Testing and personalisation are crucial aspects of modern business and marketing strategies. In today’s rapidly evolving digital landscape, where competition is fierce and consumer expectations are high. Businesses need to ensure their products, services, customer experience and marketing efforts are effective and efficient.
All testing and personalisation activities should have a clear goal on what it wants to achieve, one or multiple KPIs with proper tracking and statistical calculation to identify which variants performed best toward the defined goal significantly.
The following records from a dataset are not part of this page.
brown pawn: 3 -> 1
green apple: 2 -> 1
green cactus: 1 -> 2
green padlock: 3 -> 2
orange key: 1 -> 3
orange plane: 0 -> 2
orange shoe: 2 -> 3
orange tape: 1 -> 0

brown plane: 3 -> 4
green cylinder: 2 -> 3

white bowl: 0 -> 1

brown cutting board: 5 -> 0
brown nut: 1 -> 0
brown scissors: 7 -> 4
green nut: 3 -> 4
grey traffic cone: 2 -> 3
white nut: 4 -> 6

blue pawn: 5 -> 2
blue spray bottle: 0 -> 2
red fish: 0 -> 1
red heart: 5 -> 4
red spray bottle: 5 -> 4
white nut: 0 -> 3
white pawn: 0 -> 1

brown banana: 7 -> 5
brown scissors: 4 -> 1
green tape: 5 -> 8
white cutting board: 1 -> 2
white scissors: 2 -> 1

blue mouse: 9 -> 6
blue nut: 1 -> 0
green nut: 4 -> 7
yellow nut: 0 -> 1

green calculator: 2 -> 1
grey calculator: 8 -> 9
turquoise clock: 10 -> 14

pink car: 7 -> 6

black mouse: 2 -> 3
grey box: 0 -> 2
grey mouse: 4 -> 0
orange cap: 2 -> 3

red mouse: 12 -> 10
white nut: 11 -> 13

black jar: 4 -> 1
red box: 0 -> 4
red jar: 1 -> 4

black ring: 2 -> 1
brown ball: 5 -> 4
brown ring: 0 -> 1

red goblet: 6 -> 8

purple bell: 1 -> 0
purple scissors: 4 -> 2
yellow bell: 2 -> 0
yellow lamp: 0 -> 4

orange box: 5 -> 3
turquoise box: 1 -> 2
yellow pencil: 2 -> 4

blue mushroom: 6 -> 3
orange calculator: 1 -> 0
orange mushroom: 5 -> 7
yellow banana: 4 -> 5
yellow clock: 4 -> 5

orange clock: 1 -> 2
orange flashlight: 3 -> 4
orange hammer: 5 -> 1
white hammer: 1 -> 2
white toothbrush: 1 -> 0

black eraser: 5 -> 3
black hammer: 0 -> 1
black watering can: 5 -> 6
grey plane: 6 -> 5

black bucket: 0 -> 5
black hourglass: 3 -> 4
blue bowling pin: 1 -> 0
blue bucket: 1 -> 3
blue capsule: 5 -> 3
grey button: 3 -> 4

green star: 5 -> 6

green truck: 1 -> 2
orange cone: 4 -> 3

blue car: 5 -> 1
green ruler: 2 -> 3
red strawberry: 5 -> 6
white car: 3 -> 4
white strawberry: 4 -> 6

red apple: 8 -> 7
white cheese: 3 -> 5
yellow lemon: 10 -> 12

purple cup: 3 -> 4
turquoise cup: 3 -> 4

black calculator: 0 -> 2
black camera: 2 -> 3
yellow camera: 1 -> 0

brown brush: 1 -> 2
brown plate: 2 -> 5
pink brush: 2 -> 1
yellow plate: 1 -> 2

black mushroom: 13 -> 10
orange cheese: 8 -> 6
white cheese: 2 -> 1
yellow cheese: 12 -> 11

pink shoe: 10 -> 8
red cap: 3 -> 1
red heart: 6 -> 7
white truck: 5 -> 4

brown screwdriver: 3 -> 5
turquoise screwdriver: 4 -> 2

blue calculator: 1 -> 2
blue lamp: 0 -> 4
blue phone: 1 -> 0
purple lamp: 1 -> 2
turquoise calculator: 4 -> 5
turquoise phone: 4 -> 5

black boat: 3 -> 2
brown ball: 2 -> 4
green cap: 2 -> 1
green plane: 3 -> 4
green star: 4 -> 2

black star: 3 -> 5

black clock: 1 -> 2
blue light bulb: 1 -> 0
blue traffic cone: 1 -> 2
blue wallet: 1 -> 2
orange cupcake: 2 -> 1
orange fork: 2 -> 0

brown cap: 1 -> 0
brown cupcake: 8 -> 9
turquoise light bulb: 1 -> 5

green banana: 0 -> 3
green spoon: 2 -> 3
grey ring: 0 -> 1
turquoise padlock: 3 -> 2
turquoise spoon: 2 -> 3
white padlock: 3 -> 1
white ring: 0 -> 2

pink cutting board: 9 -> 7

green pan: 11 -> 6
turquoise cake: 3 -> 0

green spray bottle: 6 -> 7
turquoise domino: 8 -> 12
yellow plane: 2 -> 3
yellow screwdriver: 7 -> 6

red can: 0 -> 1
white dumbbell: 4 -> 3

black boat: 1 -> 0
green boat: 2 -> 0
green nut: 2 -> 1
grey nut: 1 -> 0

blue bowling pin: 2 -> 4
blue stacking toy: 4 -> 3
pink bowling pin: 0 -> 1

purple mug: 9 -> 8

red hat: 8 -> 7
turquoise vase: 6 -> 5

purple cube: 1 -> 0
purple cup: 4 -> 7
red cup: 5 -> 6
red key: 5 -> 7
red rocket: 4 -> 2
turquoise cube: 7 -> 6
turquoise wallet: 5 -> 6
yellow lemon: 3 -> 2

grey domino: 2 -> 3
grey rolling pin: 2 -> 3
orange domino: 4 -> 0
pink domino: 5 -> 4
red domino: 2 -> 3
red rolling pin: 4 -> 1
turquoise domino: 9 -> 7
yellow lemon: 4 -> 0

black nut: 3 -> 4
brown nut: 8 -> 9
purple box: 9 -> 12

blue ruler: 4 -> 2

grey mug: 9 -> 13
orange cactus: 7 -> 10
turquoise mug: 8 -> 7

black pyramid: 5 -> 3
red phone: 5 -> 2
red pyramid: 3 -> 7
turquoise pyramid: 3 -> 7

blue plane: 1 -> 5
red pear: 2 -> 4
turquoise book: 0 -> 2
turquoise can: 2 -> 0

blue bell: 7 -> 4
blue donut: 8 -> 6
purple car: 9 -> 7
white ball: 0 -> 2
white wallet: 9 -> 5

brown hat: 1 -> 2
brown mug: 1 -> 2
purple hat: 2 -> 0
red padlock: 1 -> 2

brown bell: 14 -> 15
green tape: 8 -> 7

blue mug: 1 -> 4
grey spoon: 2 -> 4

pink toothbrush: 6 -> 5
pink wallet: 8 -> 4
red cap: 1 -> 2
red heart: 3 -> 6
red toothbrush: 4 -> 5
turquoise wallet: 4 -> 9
Using Adobe Target alone, we can generate reports within Adobe Target with predefined measurements to identify the winner experience. Integrating with Adobe Analytics via A4T (Analytics for Target) opens up the possibility of identifying winning experiences with any metric available by Adobe Analytics without configuring it in Adobe Target first. We can select (almost) any metrics in the A4T panel for the performance analysis of any testing and personalisation activities.
However, there is still a shortfall in the A4T integration, we cannot use calculated metrics in the A4T panel. That could be very useful in many cases, like measuring success by the page views of a set of pages.
Moreover, the default line chart in the A4T panel shows experiences’ performance on daily, weekly, or other granularity as configured which is less interesting than seeing an accumulated performance from the start of the activity.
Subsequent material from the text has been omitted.